A relentless winter has left local governments scrambling to replenish their supplies of road salt and some consumers finding empty shelves when they turn to hardware stores for ice-melting materials.
State officials say they have enough salt to meet immediate needs, but at least one county was rationing its use Monday to stretch existing supplies, and local government spending for salt has climbed drastically from recent years.
Even before this week's snow, Baltimore County road crews had spread about three times the salt used to improve traction and melt snow and ice on roads last year — about 108,000 tons compared with about 37,000. The county received a 300-ton shipment Monday, with 3,200 tons more due to arrive Tuesday.
"It's just been a brutal winter as far as storms, and our reserves are running low," county spokeswoman Lauren Byrd said.
Not counting the new shipments this week, the county already has spent more than $12 million on salt this winter, compared with $4 million last year, officials say. That still doesn't surpass the salt expense in 2010 — the year of the so-called Snowmageddon — when the county spent more than $20 million.

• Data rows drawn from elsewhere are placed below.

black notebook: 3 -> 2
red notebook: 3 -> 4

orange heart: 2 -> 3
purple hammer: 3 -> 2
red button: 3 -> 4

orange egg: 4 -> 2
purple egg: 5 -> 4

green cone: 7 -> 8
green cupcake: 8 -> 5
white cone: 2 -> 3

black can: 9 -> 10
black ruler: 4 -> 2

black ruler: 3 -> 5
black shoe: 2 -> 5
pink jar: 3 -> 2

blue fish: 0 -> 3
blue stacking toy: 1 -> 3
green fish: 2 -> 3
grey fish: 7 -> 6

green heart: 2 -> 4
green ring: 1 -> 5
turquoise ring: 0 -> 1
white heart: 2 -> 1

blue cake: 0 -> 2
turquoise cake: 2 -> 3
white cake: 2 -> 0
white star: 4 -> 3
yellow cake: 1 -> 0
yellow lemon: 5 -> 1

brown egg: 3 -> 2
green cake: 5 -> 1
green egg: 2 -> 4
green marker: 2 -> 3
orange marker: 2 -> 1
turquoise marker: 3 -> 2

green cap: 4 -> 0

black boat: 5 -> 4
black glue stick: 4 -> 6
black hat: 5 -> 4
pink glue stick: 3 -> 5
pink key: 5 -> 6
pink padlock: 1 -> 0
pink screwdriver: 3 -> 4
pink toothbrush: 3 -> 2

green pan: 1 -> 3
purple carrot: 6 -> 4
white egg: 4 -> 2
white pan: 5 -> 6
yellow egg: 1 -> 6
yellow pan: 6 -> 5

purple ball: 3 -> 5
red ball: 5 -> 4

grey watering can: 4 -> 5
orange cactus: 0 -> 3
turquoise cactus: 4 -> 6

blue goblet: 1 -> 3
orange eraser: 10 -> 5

Anne Arundel County began this week's storm with 4,000 tons of salt on hand.
"I believe we'll be fine for this storm, but we've asked nonemergency requests to be rationed," said County Executive Laura Neuman, adding that the county did not salt roads in advance of Monday's snow, figuring the initial round of rain would have washed it off the roadways.
An Anne Arundel spokeswoman said the county likely will need to order more for the rest of winter.
Howard County highways chief William F. Malone Jr. said that county also is planning to order more Tuesday after already spending $2.3 million — more than twice what it does in a typical year for salt.
In Baltimore, spending on salt totaled $3.2 million as of last week, compared with $392,000 in 2013.
City crews used 2,600 tons of salt for the latest storm but still have about 8,500 tons on hand, according to transportation director William Johnson. An additional 3,300 tons are on order, he said.
Industry officials say there's not a shortage of salt supplies, though keeping up with demand has been a challenge.
"Restocking those supplies just takes time," said Martin Tirado, CEO of the Snow & Ice Management Association, a Milwaukee-based trade association that represents snow-removal businesses.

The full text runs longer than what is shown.